Problem: kind of inspireless combat

Any other suggestions?

<edit>
It's D&D 3.5
Party is ECL 10

Minotaur Psychic Warrior Wolverine Style
Pixie Rogue
Goliath Warblade
Human Sacred Fist
Elf homebrew Warlock-like class

Re'ozul
2011-01-24, 10:53 AM
Main alignment of players and elves?

Gritty idea:

A human gryffon-rider (aerial scout) is shot down and questioned. The elves being kind of desperate (if they are) say nothing opposed when one less good inclined among them suggests torture. Have the party know that, see what they do. Create reaction among the elves.
They do nothing (Elves are revolted once the torture starts, stop it and consider the fact that your people did nothing to be slightly suspicious.)
They do nothing (Elves torture the scout, gain minor info and manage (with own scouts info) to figure out plans for the suprise breakthrough. Planning to oppose this attack ensues. Characters help to defend.
They rescue the human because torture is disgusting and spend a session to covertly help him escape back to the humans without the elves noticing.

Less gritty idea:

Humans have started to (very carefully and heavily guarded) pull down trees in different section of the forest. Only ever a few trees at a time, but enough to make the elves worried. (Because attempts are seemingly made at several different places, its harder to react to all of them). The group is tasked to use special seeds to regrow them. (insta trees) after the first time, guards are posted so the players will have to either be stealthy or brutal.
(Idea blatantly ripped off from the Asterix book Mansions of the Gods)

profitofrage
2011-01-24, 10:56 AM
If they have recently entered the elven lands, you could have the human army suddenly suspect that perhaps there mercenaries hired by the elves. In responce they send in assasins or otherwise sneaky killers in order to take them out.

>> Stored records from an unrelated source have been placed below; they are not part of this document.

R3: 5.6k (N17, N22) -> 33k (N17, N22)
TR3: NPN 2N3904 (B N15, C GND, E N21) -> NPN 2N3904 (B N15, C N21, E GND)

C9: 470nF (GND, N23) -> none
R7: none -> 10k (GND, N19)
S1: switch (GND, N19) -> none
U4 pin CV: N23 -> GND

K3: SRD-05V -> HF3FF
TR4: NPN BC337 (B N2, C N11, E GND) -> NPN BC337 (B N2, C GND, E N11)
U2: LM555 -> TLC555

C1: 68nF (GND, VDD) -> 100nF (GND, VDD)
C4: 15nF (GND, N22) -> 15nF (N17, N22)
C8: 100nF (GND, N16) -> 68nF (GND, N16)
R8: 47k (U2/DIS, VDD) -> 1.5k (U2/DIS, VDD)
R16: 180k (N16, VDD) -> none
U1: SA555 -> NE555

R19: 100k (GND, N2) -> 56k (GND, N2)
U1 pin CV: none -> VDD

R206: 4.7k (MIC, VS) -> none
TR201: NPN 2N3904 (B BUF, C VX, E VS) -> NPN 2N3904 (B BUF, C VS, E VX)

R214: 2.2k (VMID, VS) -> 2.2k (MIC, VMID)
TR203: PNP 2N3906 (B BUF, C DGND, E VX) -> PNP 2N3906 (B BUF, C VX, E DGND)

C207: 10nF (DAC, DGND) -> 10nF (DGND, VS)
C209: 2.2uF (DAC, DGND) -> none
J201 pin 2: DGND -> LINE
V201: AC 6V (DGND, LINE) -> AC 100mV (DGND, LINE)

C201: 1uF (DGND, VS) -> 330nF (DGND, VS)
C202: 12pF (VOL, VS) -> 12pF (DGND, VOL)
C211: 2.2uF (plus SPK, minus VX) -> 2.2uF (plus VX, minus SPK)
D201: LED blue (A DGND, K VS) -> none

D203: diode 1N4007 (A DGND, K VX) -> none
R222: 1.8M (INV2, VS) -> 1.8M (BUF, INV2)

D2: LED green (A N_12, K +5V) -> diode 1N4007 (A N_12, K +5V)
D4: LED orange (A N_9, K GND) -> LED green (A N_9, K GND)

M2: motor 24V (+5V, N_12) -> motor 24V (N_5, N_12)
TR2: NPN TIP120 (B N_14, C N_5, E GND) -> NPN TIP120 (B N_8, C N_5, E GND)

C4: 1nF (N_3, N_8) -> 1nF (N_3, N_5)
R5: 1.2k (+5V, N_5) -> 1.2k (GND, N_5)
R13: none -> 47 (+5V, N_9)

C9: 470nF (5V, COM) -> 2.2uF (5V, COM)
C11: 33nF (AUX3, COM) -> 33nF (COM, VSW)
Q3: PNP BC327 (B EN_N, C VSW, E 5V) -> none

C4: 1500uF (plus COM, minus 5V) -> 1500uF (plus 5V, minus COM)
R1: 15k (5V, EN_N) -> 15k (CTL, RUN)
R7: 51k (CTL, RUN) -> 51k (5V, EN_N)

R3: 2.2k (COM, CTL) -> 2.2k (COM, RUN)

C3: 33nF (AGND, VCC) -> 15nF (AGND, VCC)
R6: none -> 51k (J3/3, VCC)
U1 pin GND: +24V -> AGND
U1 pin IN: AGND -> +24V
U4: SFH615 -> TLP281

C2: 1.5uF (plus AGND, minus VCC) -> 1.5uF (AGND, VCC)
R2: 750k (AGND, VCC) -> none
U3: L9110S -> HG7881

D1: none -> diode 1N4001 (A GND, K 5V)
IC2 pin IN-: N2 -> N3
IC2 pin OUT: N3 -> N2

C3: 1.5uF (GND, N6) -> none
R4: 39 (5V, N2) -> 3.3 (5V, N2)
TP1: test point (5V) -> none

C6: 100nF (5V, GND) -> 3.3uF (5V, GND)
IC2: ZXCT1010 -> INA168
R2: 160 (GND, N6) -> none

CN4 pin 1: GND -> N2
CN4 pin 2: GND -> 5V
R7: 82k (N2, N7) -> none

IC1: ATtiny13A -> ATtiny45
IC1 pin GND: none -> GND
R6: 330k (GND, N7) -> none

another potential idea is that they stumble on an underground tunnel, on searching they find that it goes straight under the elven line of defences, there surprised to see that there are indeed soldiers within, i.e they have to 1) collapse the tunnel 2) find a way back out and 3) survive while they do it all.

Gnaritas
2011-01-24, 11:00 AM
Both good ideas.

However the first has a moral issue that is not new to this campaign, almost the exact example has happened.

The second is an excellent idea considering it's "something else besides simple combat". Currently the humans are burning down parts of the forest every day, forcing the elves further back. Regrowing the trees would be an excellent options, but the existence of insta-trees troubles me. Also this will be abused by my party who would use these items to slip in someone's food or so.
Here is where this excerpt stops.